When Constance would have stopped in front of it, he drew her on.
“Not yet. This is interesting. That’s where I saw Audrey Lloyd. Coming out of that particular door.”
Constance blinked at him. “So Alf saw a carpenter who might be Samuels go in there. And you saw Miss Lloyd come out? Since she doesn’t live there, perhaps he doesn’t either.
I’ll tell you what, though, it doesn’t look like the house of someone particularly poor and deserving of charity.
And if it is Samuels, we know he’s healthy enough to work a long and arduous voyage. ”
“And why did he give the alehouse address rather than this one to Captain Tybalt?”
“Well, let’s go and see who is there now…”
Constance was right about the house.

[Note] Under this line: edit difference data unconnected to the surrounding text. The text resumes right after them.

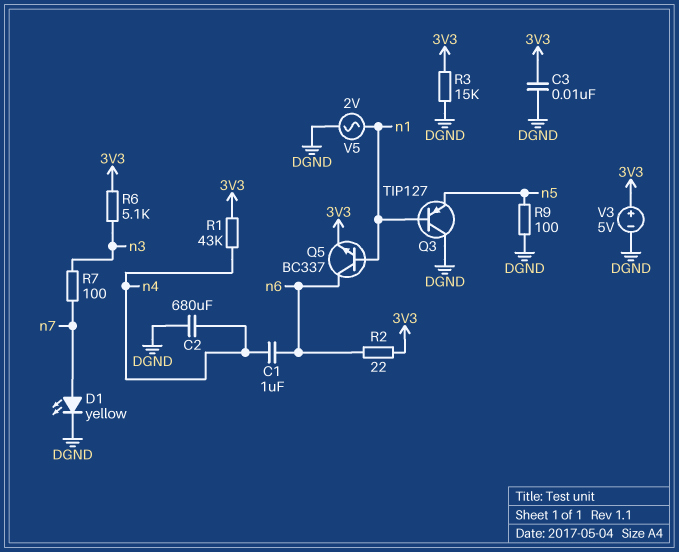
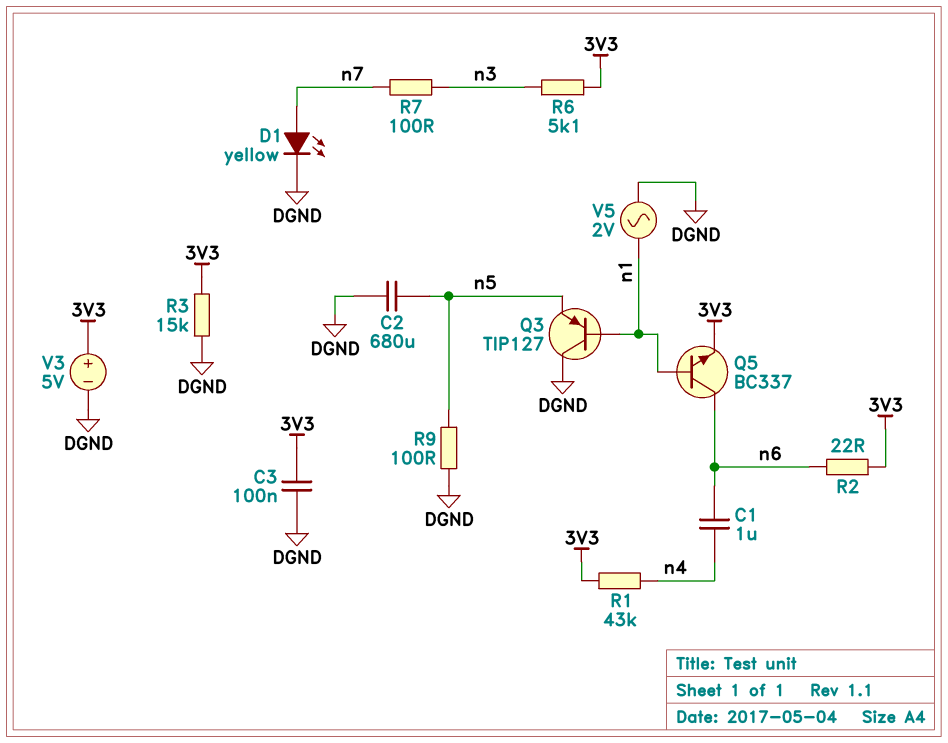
C2: 680uF (DGND, n4) -> 680uF (DGND, n5)
C3: 10nF (3V3, DGND) -> 100nF (3V3, DGND)

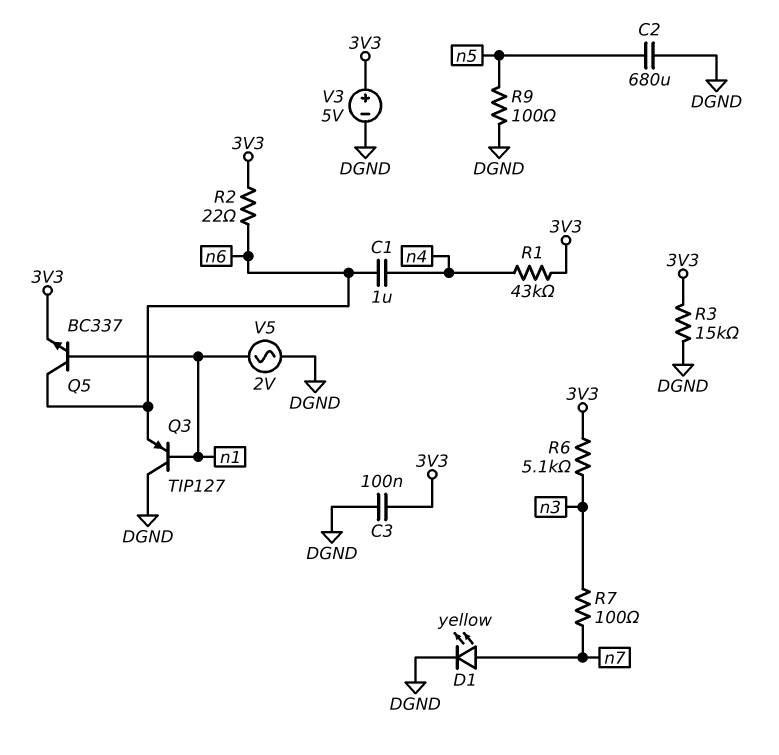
Q3: PNP TIP127 (B n1, C DGND, E n5) -> PNP TIP127 (B n1, C DGND, E n6)

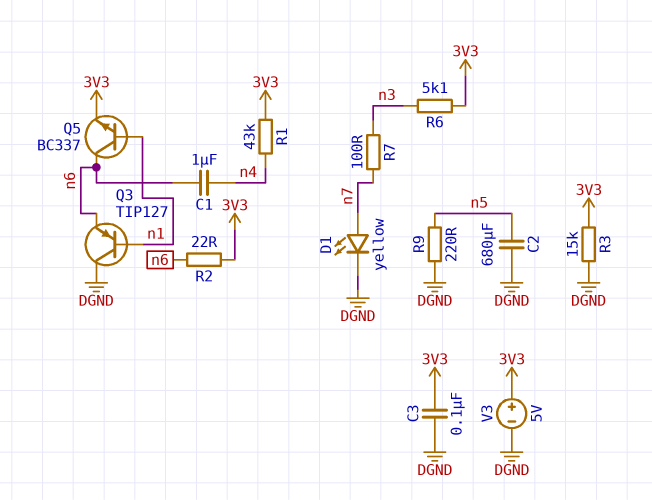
R9: 100 (DGND, n5) -> 220 (DGND, n5)
V5: AC 2V (DGND, n1) -> none

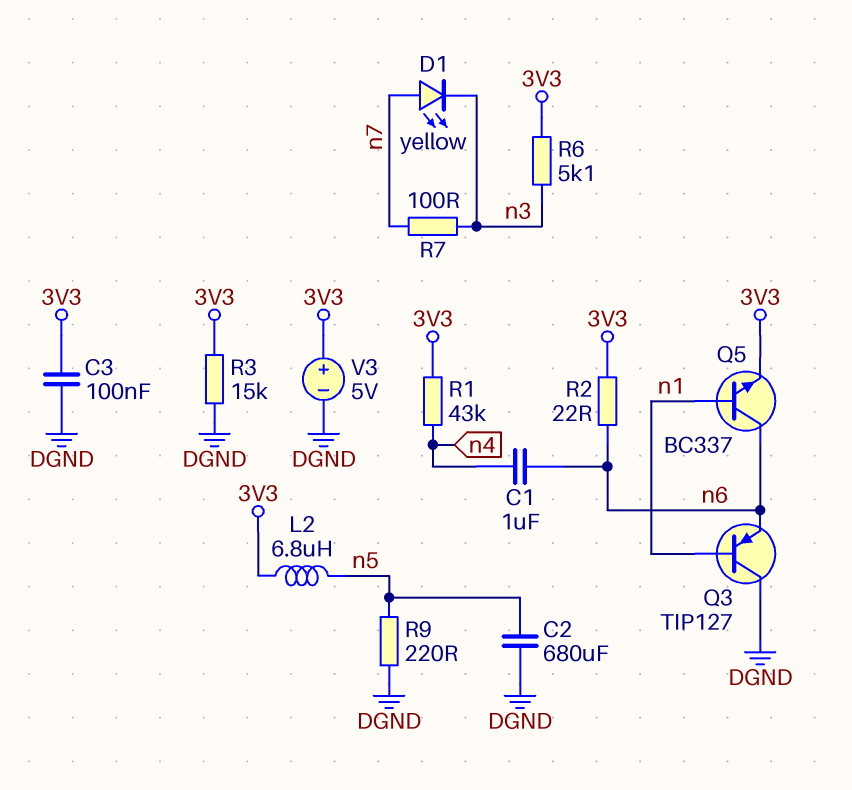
D1: LED yellow (A n7, K DGND) -> LED yellow (A n7, K n3)
L2: none -> 6.8uH (3V3, n5)

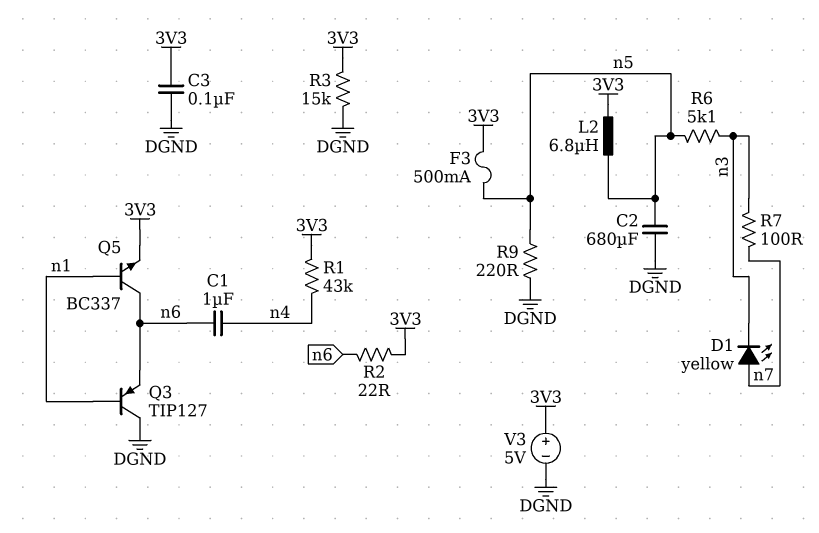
F3: none -> 500mA (3V3, n5)
R6: 5.1k (3V3, n3) -> 5.1k (n3, n5)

In daylight, the surroundings were much more salubrious that they had appeared last night in the dark.
Rough sailors and the abject poor did not dwell here.
Tradesmen, clerks, and merchant seamen, even of the officer class, might.
There were similar areas in every port and close to every dock he had ever visited.
The building itself was a two-story cottage squashed between taller neighbors. There was a window on either side of the front door, which opened straight off the street. The upper floor had three windows.
Solomon rapped the well-polished knocker.
“I wonder if he’s the man who has already sailed,” Constance murmured.
But it seemed not. Solomon was just about to peer in the window when the door opened.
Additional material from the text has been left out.